そのような中、京都府の合計特殊出生率は、2014年時点で1.24と全国平均の1.42に対して低い状況で、全国でワースト2位であり、さらに「未婚化・晩婚化」の進行がトップクラスという結果がでています。晩産化は出生数に影響を与えていると考えられておりますが、結婚に関する内閣府の調査によると、未婚男女の約7割が結婚したいと回答し、未婚男性は「経済的な余裕」、未婚女性は「希望の条件」で結婚を決意するとなっています。これらの背景には、雇用環境や女性の社会進出など複合的な要因が考えられますが、在学中を除いても15歳〜24歳の男性の約4分の1は非正規雇用者であり、25歳〜34歳の男性でも非正規雇用率は15.3%にのぼり、既婚率は年収300万円を境に大きな差があるというデータが出ています。

20代後半の若者の声として、「コンビニで働き、手取りは月13万円台で、帰ったら疲れ果てて寝るだけ。友人から誘われても居酒屋で飲食する金銭的余裕がなく断っている」「転職しようにも、履歴書で非正規雇用歴はマイナスに働き、中途採用も技術や経験などハードルが高く現状から抜け出せない」というのが現状です。
また、「京都府少子化要因実態調査」では、京都府下において出生率がもっとも高い福知山市では、未婚率が低く、若い世代での出生率が高く、進学等で転出するものの、結婚・子育て年代での転入が多くなっています。
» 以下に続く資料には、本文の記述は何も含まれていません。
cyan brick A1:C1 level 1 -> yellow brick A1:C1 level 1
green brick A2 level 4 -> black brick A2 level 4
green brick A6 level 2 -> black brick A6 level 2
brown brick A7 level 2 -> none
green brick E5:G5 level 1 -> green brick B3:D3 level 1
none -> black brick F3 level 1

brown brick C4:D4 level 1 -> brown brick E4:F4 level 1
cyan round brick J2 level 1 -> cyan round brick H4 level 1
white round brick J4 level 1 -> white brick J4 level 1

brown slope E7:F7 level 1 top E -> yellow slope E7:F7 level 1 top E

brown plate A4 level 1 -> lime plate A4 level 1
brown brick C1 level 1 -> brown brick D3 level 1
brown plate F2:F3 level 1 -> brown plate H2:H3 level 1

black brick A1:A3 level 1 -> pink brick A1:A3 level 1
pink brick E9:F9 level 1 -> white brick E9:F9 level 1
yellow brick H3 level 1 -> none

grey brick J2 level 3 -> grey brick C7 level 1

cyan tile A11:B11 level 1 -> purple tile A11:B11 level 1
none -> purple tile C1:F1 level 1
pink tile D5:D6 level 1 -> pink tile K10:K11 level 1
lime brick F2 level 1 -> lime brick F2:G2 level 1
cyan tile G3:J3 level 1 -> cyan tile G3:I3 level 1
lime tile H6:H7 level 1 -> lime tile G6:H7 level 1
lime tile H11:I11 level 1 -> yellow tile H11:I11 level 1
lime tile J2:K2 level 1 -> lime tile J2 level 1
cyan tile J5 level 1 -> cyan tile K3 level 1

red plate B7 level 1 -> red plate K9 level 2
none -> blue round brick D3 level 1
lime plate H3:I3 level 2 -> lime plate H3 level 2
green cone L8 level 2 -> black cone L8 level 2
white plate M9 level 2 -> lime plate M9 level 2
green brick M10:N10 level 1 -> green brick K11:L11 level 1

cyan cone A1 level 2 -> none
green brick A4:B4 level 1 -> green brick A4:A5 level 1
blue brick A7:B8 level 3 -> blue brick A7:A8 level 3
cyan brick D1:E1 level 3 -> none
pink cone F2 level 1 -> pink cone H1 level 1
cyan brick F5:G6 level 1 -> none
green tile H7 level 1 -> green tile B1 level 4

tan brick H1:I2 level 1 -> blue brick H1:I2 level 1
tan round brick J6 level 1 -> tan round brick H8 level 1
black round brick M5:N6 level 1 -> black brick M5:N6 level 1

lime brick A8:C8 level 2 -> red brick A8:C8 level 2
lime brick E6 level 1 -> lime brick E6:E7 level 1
その特徴としては、市内にて男女とも就労の場がある、男性の正規雇用率が高い、共働き世帯の割合が高く、0歳〜2歳児保育所利用率が高いという結果がでており、結婚・子育て年代の転入を増やすための施策としてやはり働く場と正規雇用率を上げることが重要といえます。
未婚化・晩婚化の背景にある現状認識、京都府における若者の雇用の状況とその対応策についておうかがいします。
 
 少子化対策には、結婚、出産、子育てまで切れ目のない支援が必要で、その入り口となる結婚支援のため、少子化対策課の中に婚活支援担当課長を置き、10月10日に開設される「京都婚活応援センター」での活動、府内の婚活支援団体や婚活マスター等の活動支援やネットワーク化、婚活イベント等の情報提供をしていくことになります。地元では、農家や漁師の後取り息子の嫁探しのために集落あげてイベントを企画したりするなど非常に切実な声をいただいたことがあります。結婚支援の実効性を高めるためにも、市町村、NPO、各種団体、若者の就職支援機関等との連携のもとで周知する必要があると思いますが、より多くの方々にアクセスしていただくための周知方法と、婚活支援を行政が行うという取組みに対して、単に男女の出会いの場を提供するだけのものではなく、若い世代へのライフデザイン教育や家事や育児、仕事にも男女が協力しあえる男女共同参画の視点を取り入れた婚活支援事業にしていただきたいと思いますが、ご所見をおうかがいします。



A児童福祉にかかる体制整備について
次に児童福祉についておうかがいいたします。私の地元舞鶴は、戦後引揚のまちとして戦災孤児を受け入れ育てた戦後児童福祉発祥の地だと自負しております。近年、子どもと家庭をめぐる環境は複雑化、深刻化しております。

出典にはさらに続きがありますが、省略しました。